Post by Guest on Tue May 31, 2016 6:19 pm

eddie wrote:
sassy wrote:A leash goes around the neck, reins are designed to keep children safe.   Calling reins 'a leash' is your not so sublte way of trying to make something nasty out of nothing again.   And there is no contradiction, if on the ground they would be on reins or in a pushchair.   It's called good parenting, not allowing them to run wild, put themselves and others in danger and make a nuisance in a place other people are trying to enjoy themselves as well.  

Now I'll leave you to rabbit on, because parenting obviously isn't a skill of yours.


Just needed to pick up on a point here: I never believed in reins on a child for many reasons, all personal of course, but if a child is always running off I'd not take them to the zoo.
My daughter is a bit of a runner (bloody saggys! Pfffff) and I am forever telling her but she's stubborn.
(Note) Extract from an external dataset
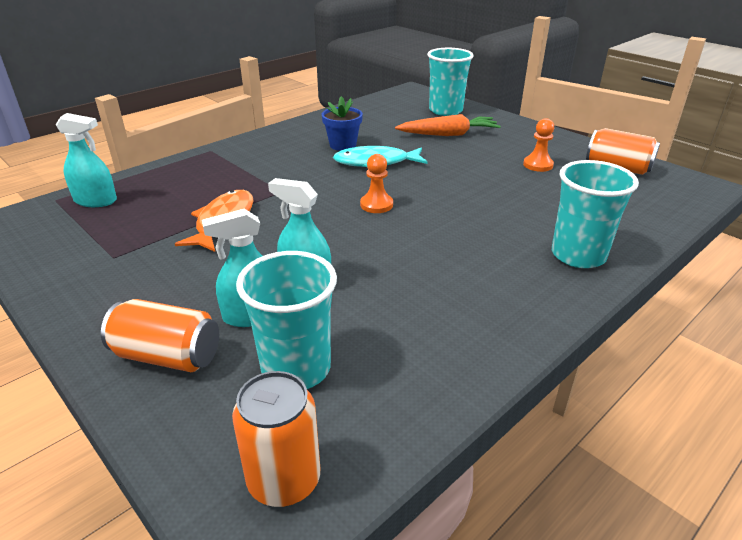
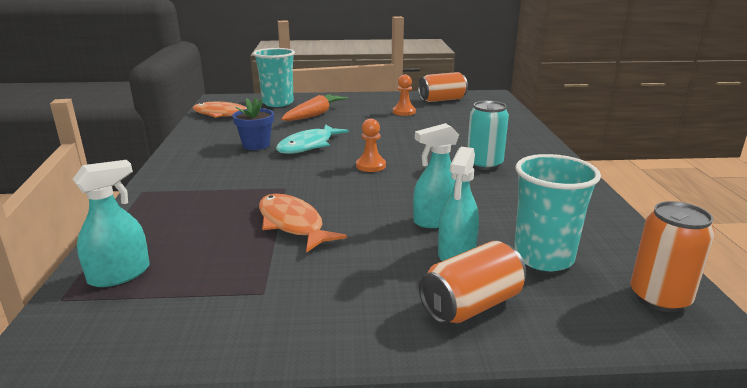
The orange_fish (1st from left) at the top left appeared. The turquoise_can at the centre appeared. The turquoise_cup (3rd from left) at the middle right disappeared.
I find the only thing that works is this:

"Run off again and you're going home!" Then take them home if they do it,

Anyway this is all by the by and Didge is kind of right when he says zoos should make the enclosures child-proof.


+1

Good teaching method, as to me reins do not allow freedom or for the child to learn, where as she is learning by your method.

She will no doubt push this to the extreme at times, but clearly she knows you have a point of no return and then its home time.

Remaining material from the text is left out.